In all these cases, \(f\) and \(g\) are assumed to be differentiable functions, and a is a constant.

Sum rule \((f(x)+g(x))'=f'(x)+g'(x)\)
Difference rule (\(f(x)-g(x))'=f'(x)-g'(x)\)
Multiply by constant rule \(f'(ax)=af'(x)\)
Product rule \((f(x)g(x))'=f'(x)g(x)+f(x)g'(x)\)
Quotient rule \((\frac{f(x)}{g(x)})'=\frac{f'(x)g(x)-f(x)g'(x)}{(g(x))^2}\)
Chain rule \((g(f(x))'=g'(f(x))f'(x)\)
Inverse function rule \((f^{-1}(x))'=\frac{1}{f'(f^{-1}x)}\)
Constant rule \((a)'=0\)
Power rule \((x^n)'=nx^{n-1}\)
Exponential rule 1 \((e^x)'=e^x\)
Exponential rule 2 \((a^x)'=a^x(\ln(a))\)
Logarithm rule 1 \((\ln(x))'=\frac{1}{x}\)
Logarithm rule 2 \((\log_a(x))'=\frac{1}{x(\ln(a))}\)
Trigonometric rules \((\sin(x))'=\cos(x)\)
\((\cos(x))'=-\sin(x)\)
\((\tan(x))'=1+\tan^2(x)\)
Piecewise rules Treat each piece separately

EXERCISES

Exercise 1

Find the derivative of \(y=f(x) \cdot g(x) = (13x+2x^3) \cdot (x^5-4x+r)\) with respect to \(x\), using the rules in this chapter.

Apply the product rule:
\(y' = f'(x) \cdot g(x) + f(x) \cdot g'(x)\)
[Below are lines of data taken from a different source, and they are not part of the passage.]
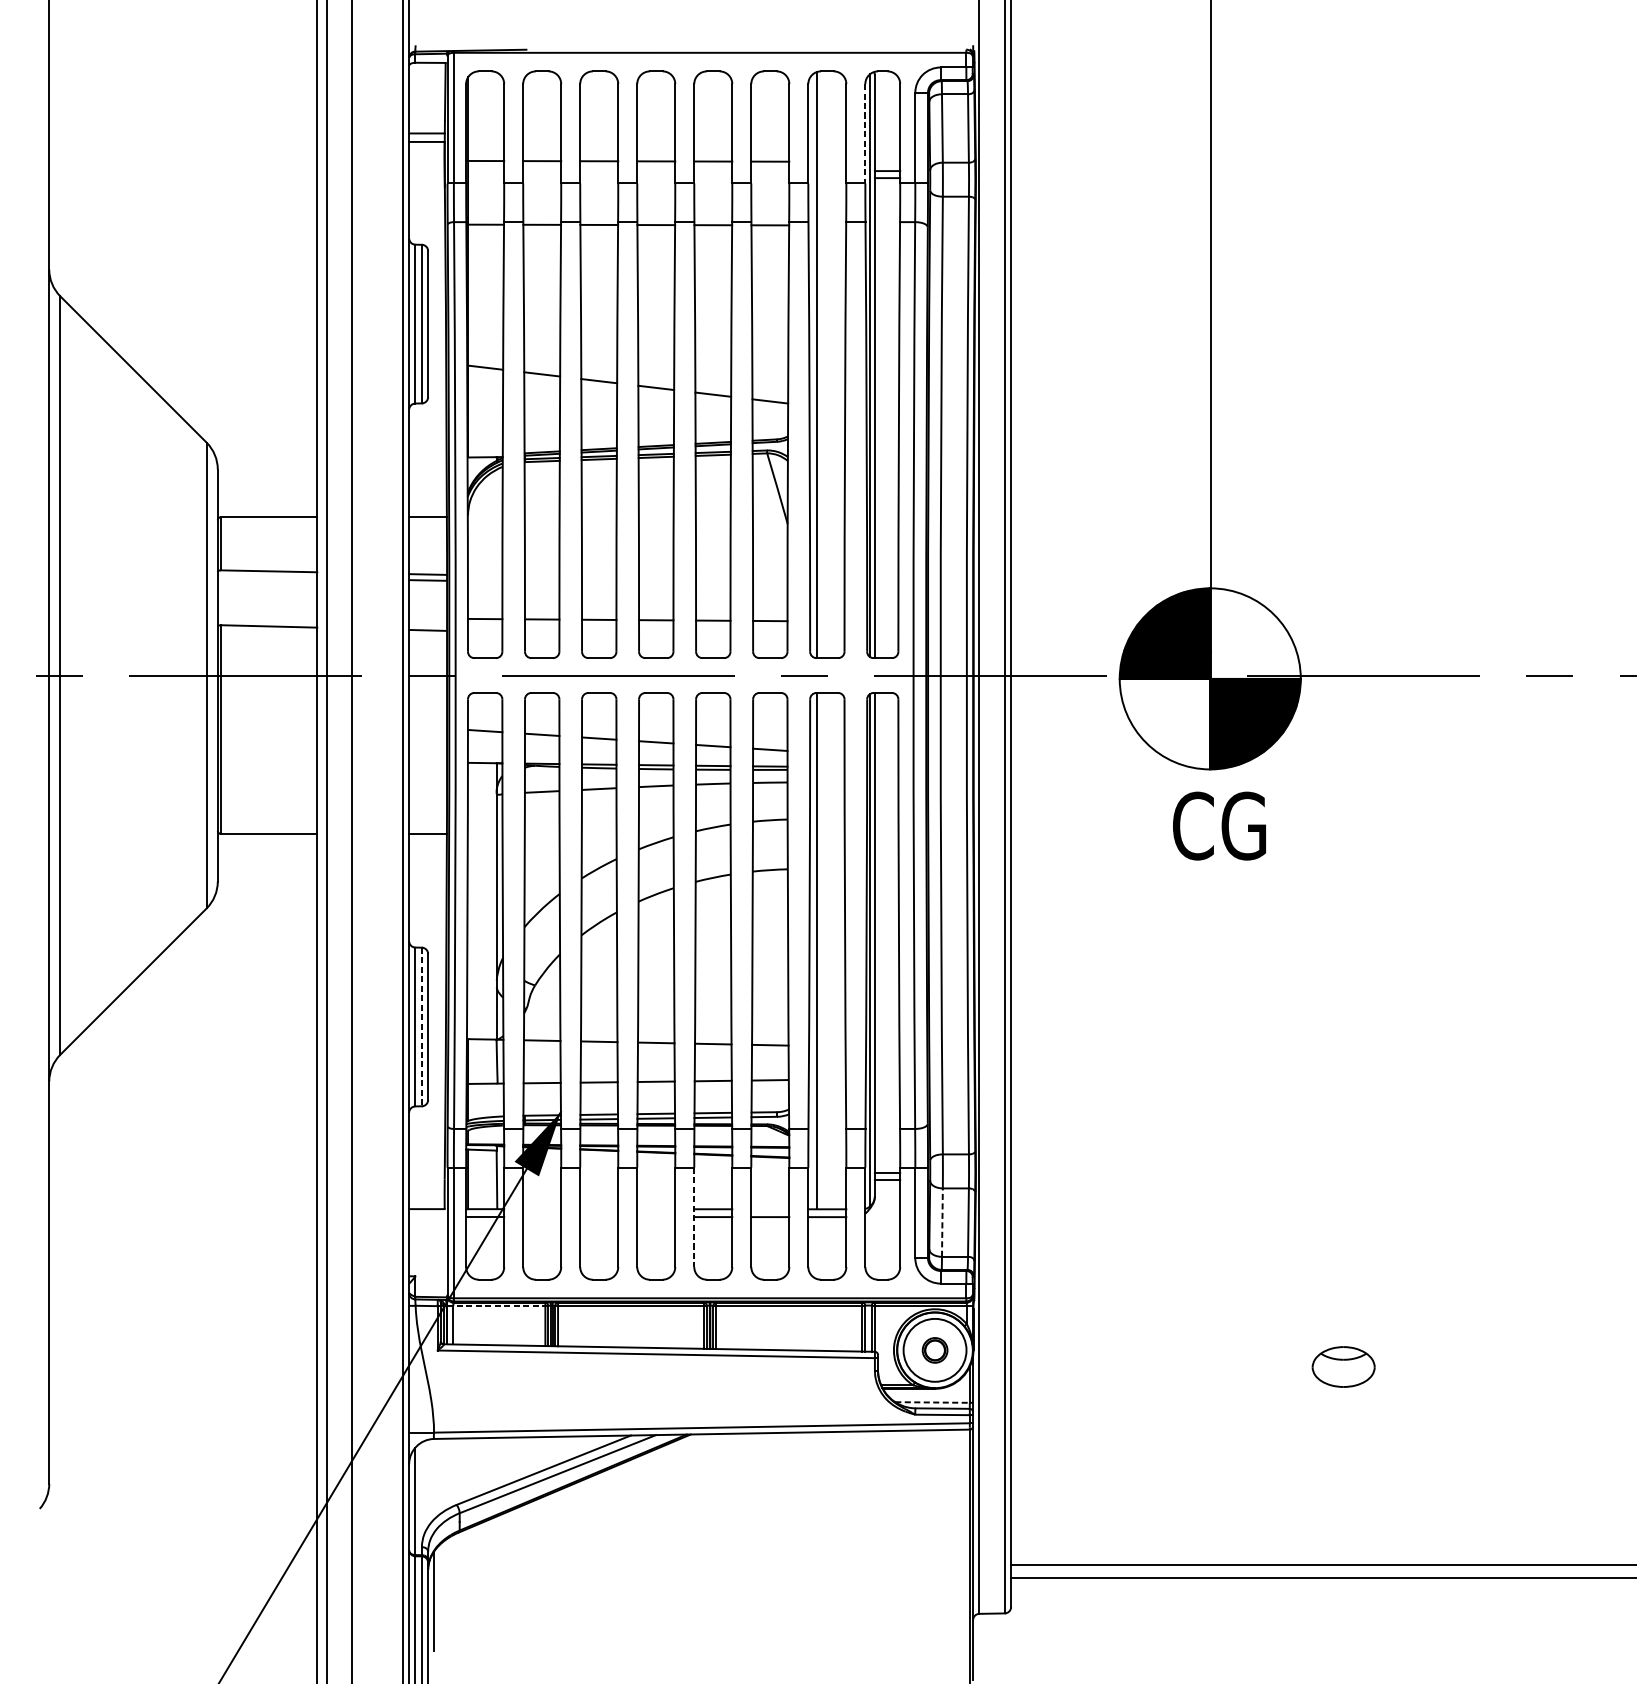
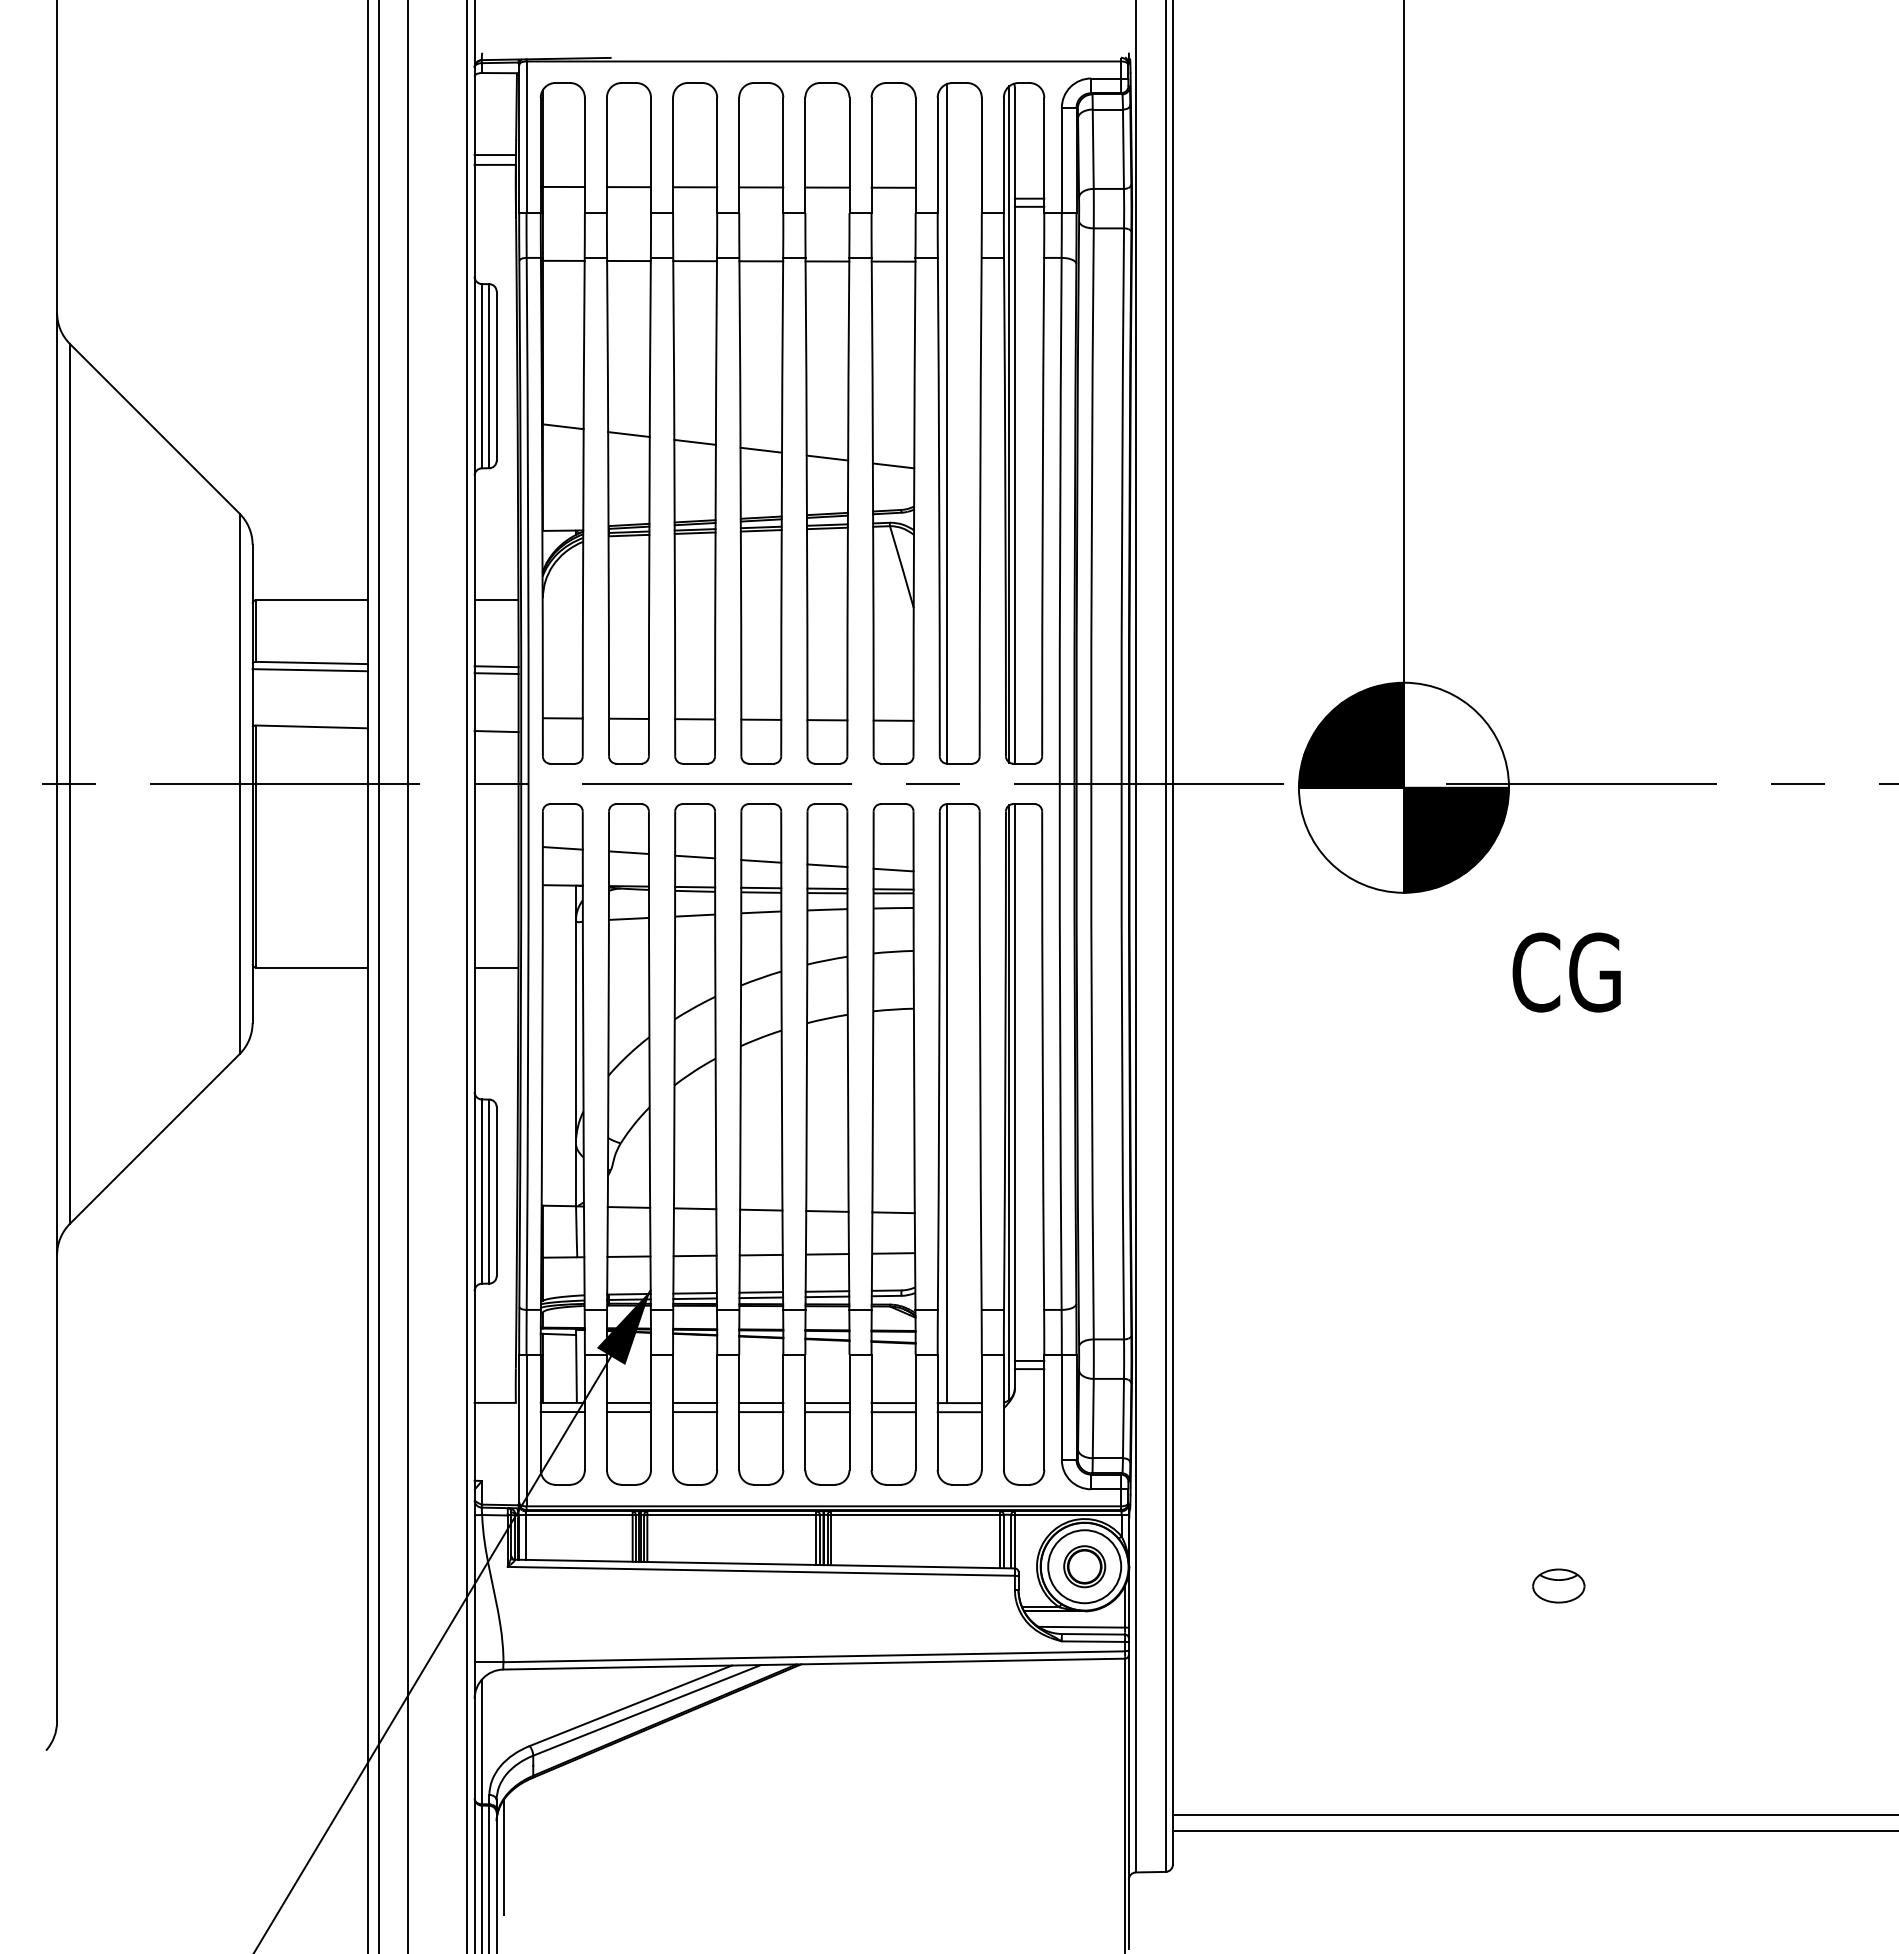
line: (865, 133) -> (1003, 155), dashed -> solid
line: (267, 577) -> (310, 670), added
text: (1219, 826) -> (1566, 972), moved
line: (421, 1027) -> (489, 1192), dashed -> solid
line: (541, 1208) -> (628, 1402), added
line: (599, 1208) -> (695, 1402), added
line: (656, 1209) -> (761, 1403), added
line: (770, 1209) -> (893, 1403), added
line: (541, 1217) -> (628, 1412), added
line: (599, 1217) -> (695, 1412), added
line: (656, 1217) -> (761, 1412), added
line: (694, 1217) -> (805, 1412), dashed -> solid
line: (942, 1222) -> (1093, 1418), dashed -> solid
line: (497, 1306) -> (577, 1515), dashed -> solid
part: (934, 1350) -> (1084, 1566), size x1.43
part: (1343, 1366) -> (1558, 1585), size x0.71
line: (933, 1402) -> (1082, 1627), dashed -> solid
First, compute the derivatives:

\(f(x) = 13x + 2x^3 \Rightarrow f'(x) = 13 + 6x^2\)
\(g(x) = x^5 - 4x + r \Rightarrow g'(x) = 5x^4 - 4\)

Now apply the rule:

\(y' = (13 + 6x^2)(x^5 - 4x + r) + (13x + 2x^3)(5x^4 - 4)\)

Exercise 2

Differentiate the following: \[y=(x^3+x+2)^2\]

Apply the chain rule:
If \(y = [u(x)]^2\), then \(y' = 2u(x) \cdot u'(x)\)
Here, \(u(x) = x^3 + x + 2\)

\(u'(x) = 3x^2 + 1\)

So:

\(y' = 2(x^3 + x + 2)(3x^2 + 1)\)

Exercise 3

Differentiate the following: \[ y= \left(\frac{x^2+1}{x+1}\right)^2 \]

Apply the chain rule:
Let \(u(x) = \frac{x^2 + 1}{x + 1}\), then

\[ y = u^2 \Rightarrow y' = 2u \cdot u' \]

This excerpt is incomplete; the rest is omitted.